Museum of costume in Bath, Somerset, England

The Fashion Museum (known before 2007 as the Museum of Costume) was housed in the Assembly Rooms in Bath, Somerset, England.

The collection was started by Doris Langley Moore, who gave her collection of costumes to the city of Bath in 1963. The museum focuses on fashionable dress for men, women and children from the late 16th century to the present day, and has more than 100,000 objects. The earliest pieces are embroidered shirts and gloves from c. 1600. The museum receives about 100,000 visitors annually.

==Dress of the Year==

Every year from its creation in 1963, an independent fashion expert has been asked to select a dress for entry into this part of the collection.

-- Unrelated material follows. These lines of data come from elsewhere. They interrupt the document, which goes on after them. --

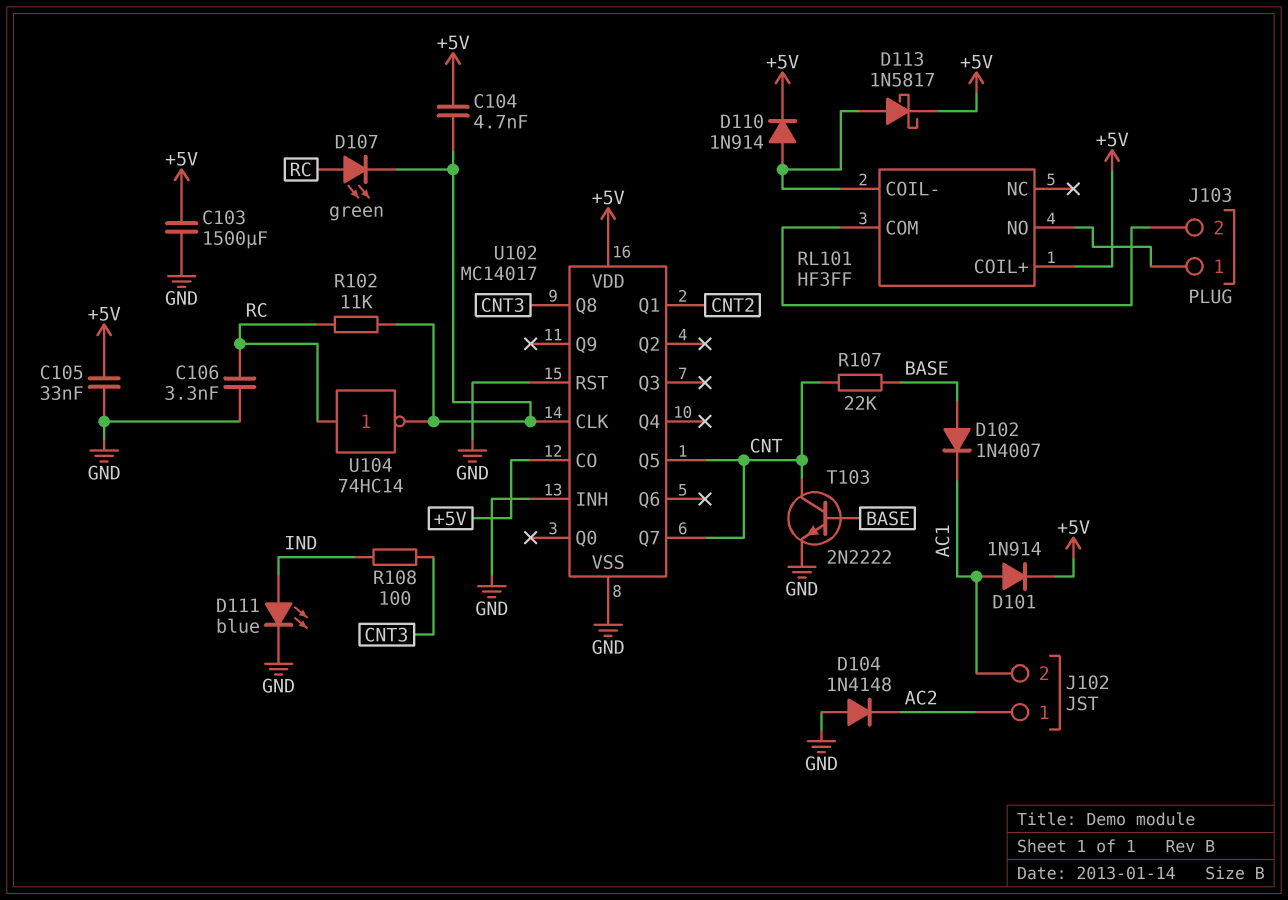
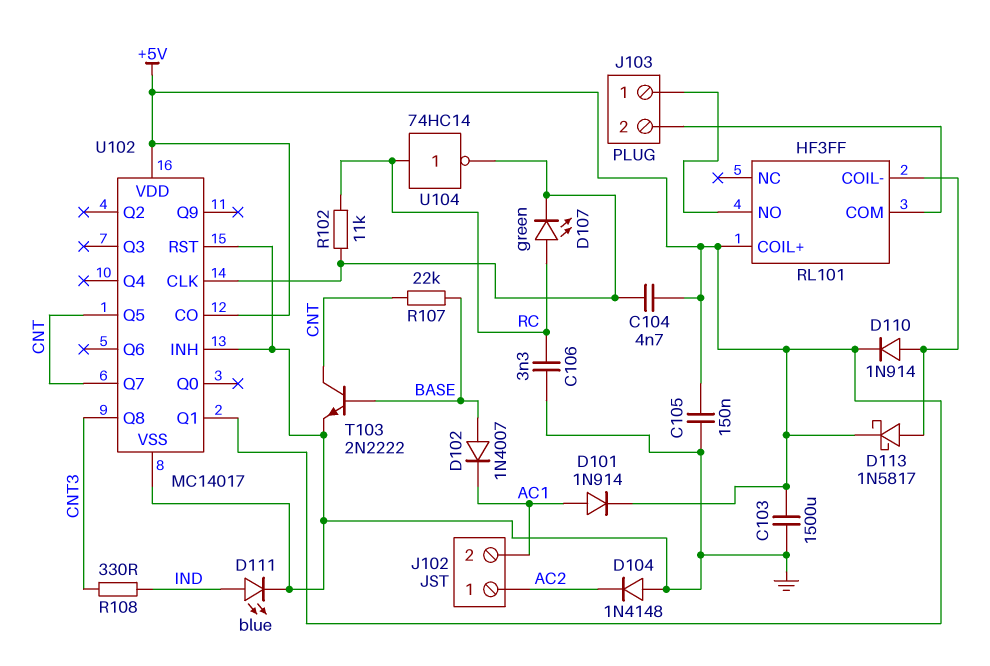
C105: 33nF (+5V, GND) -> 150nF (+5V, GND)
R108: 100 (CNT3, IND) -> 330 (CNT3, IND)
U102 pin Q1: CNT2 -> +5V

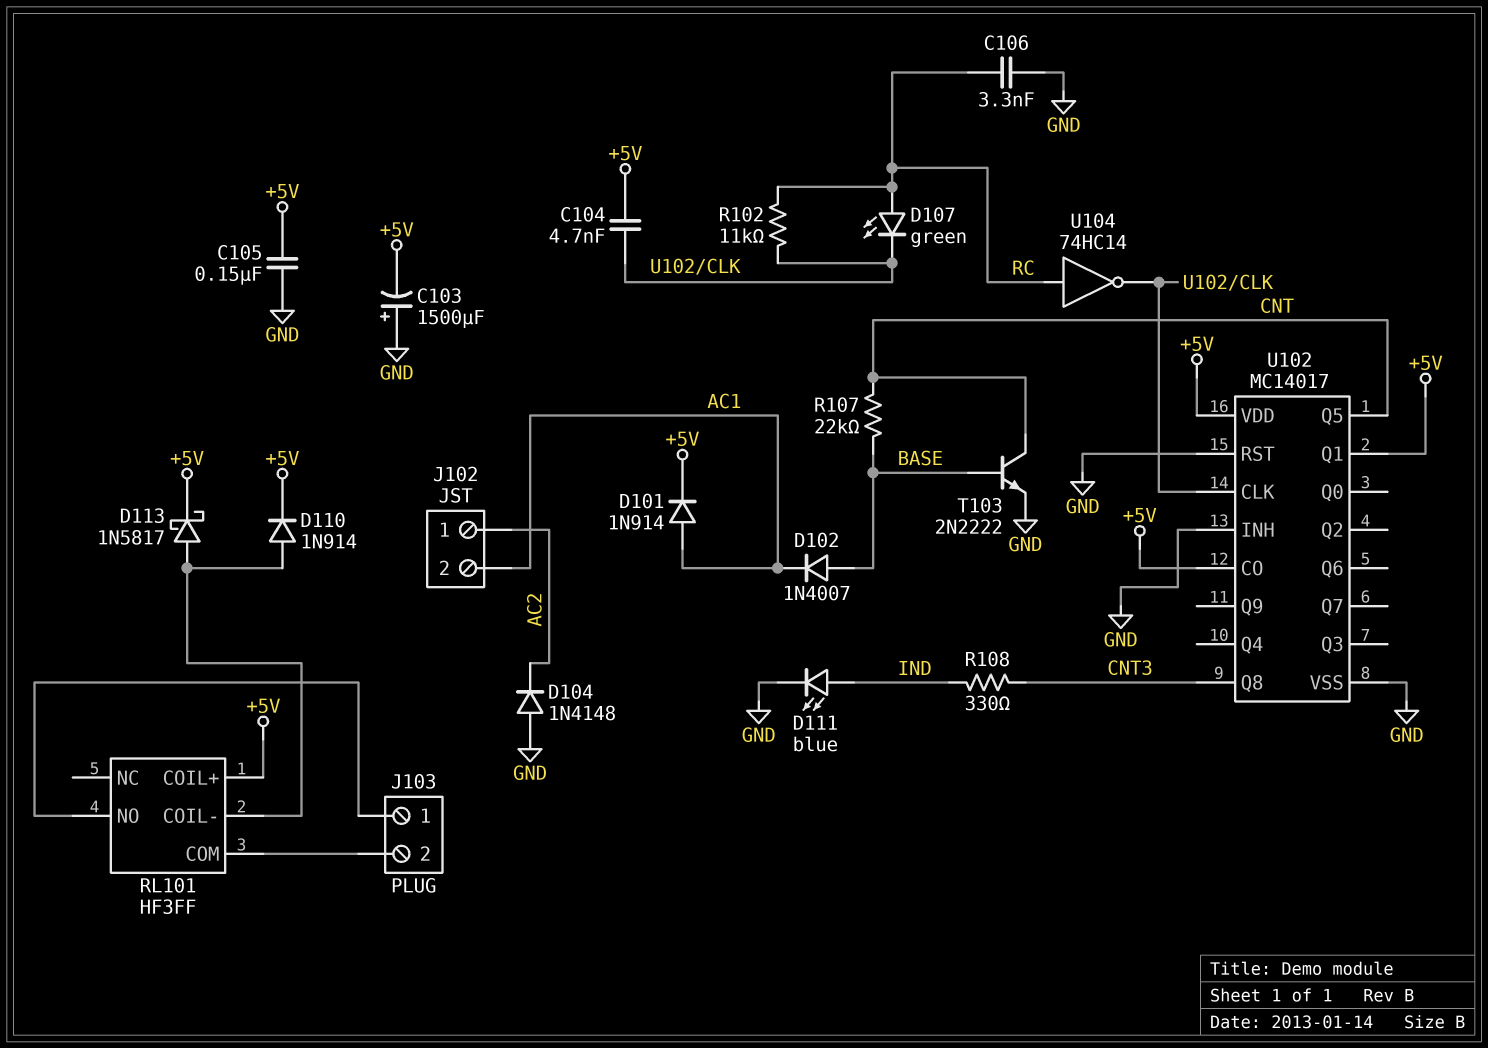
C103: 1500uF (+5V, GND) -> 1500uF (plus GND, minus +5V)
U102 pin Q7: CNT -> none

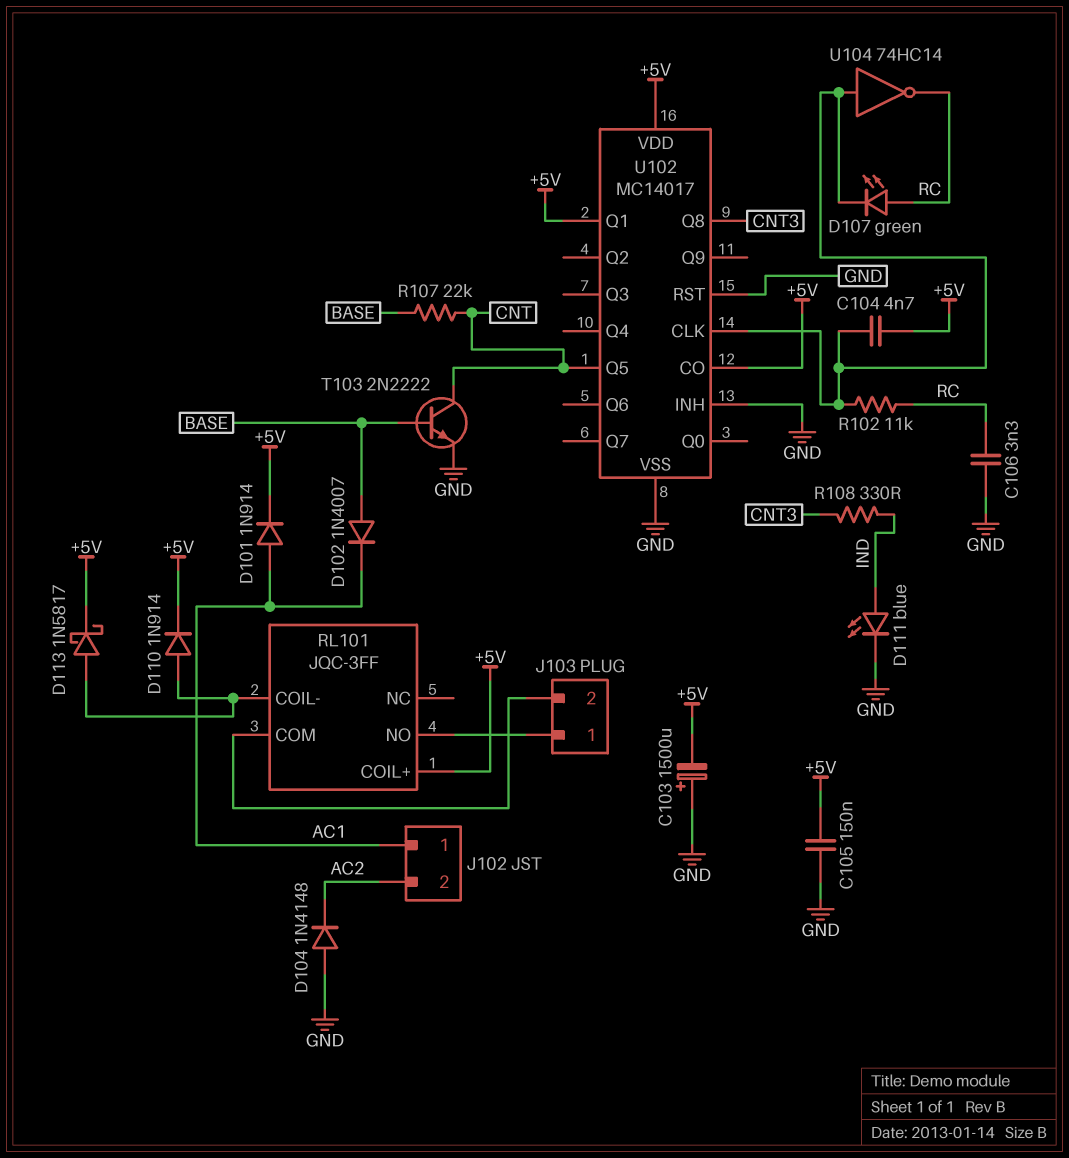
J102 pin 1: AC2 -> AC1
J102 pin 2: AC1 -> AC2
RL101: HF3FF -> JQC-3FF
U104: NOT 74HC14 (in RC, out U102/CLK) -> NOT 74HC14 (in U102/CLK, out RC)

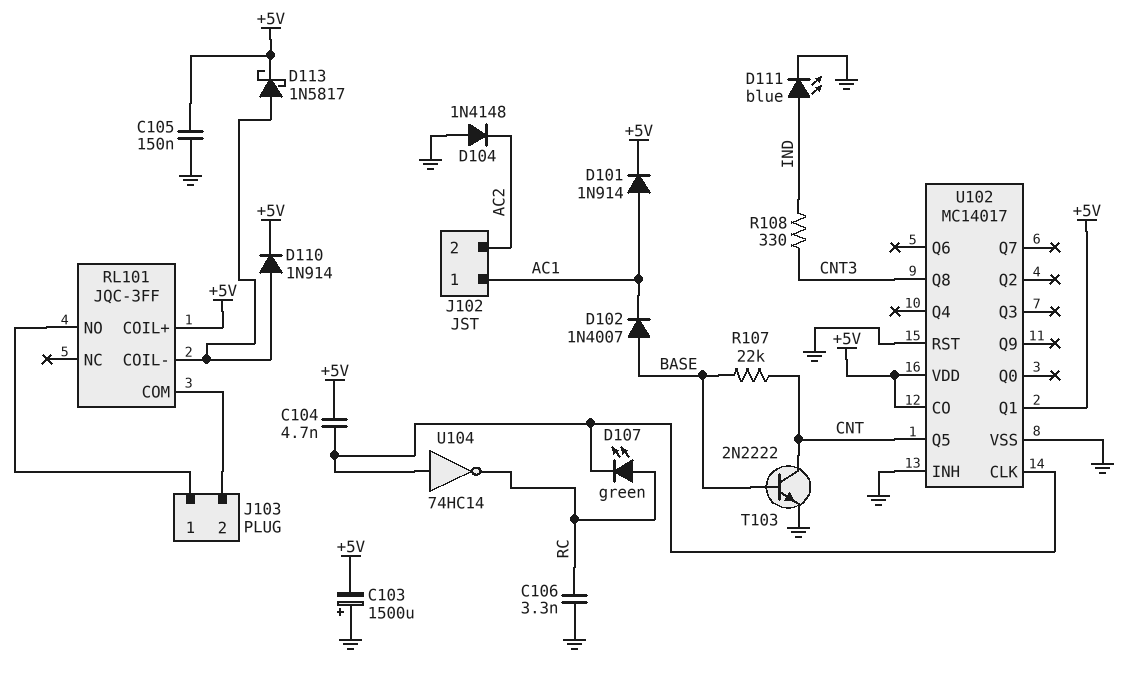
R102: 11k (RC, U102/CLK) -> none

The designers whose work is represented include: Mary Quant, John Bates, Ossie Clark, Jean Muir, Bill Gibb, Giorgio Armani, John Galliano, Ralph Lauren, Alexander McQueen, Donatella Versace and Alber Elbaz.

== Location ==
In 2019, the National Trust, who owns the Assembly Rooms, exercised a break clause in the museum's contract to make room for a new museum about Georgian Bath. The museum announced that it would leave the Assembly Rooms in March 2023 and look for a new building.

The new site chosen was the Old Post Office in Bath; whilst work was undertaken to ready the new location, the collection was temporarily housed and displayed at the headquarters of luxury glovemakers, Dents in Warminster.